NINETEEN THURSDAY, DAY 4 ELMENDORF AFB, ALASKA 8:40 A.M.

“There. What’s that?” General MacAdams orbited the shadowy radar return on the screen with the red dot from his tiny laser pen.

“Not sure, sir,” a sergeant replied. “This is from one of our air-defense sites.”

“Looks like a fast-moving target to me,” Mac added.

Sergeant Jacobs, an AWACS air-traffic control specialist normally charged with keeping fighters and tankers headed in the right direction, approached the screen, scratching his chin before turning back to the man operating the liquid crystal projector.

“Run it again, Jim.”

Once more the picture came to life, and once again the shadowy target appeared, disappeared, and reappeared on subsequent sweeps of the radar beam.

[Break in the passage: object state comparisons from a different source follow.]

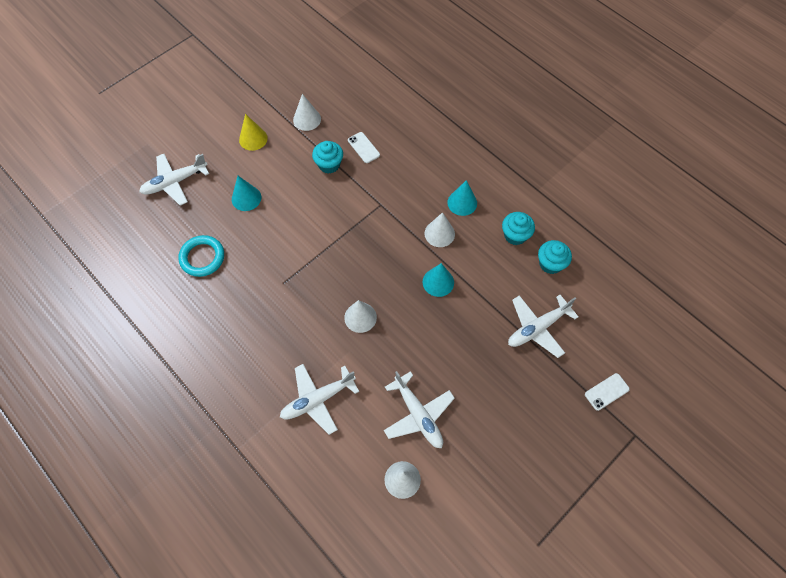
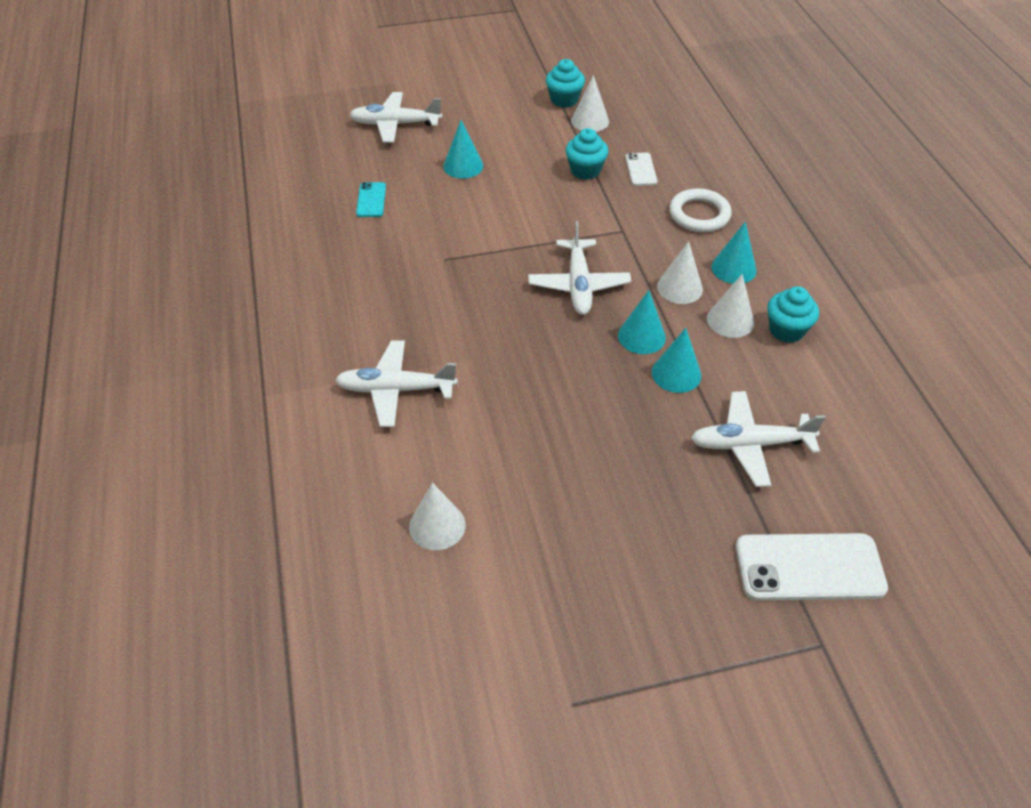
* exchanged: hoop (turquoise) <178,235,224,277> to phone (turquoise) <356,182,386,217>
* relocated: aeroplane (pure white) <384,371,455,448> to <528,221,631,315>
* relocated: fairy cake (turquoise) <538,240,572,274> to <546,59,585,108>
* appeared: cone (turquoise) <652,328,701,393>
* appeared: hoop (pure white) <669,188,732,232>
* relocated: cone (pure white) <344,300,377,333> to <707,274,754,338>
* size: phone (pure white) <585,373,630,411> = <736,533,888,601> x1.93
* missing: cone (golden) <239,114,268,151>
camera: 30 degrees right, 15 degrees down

Jacobs turned to the general. “Well, sir, of seven tapes, that’s the only hint I see of an unidentified fast-mover where your guy descended below two thousand feet. All the tapes show the skin paint return of the jet until… here.” He used his own laser pointer to highlight a spot considerably west and on the left margin of the screen. “But this is the only tape I’ve seen that was getting hits on him while he was within a hundred feet of the water.”

“And we’re all in agreement that there’s no other conflicting traffic visible?”

Everyone in the room nodded except for Lieutenant Colonel Anderson. “Ah, General, there’s still the Coast Guard tape we haven’t seen.”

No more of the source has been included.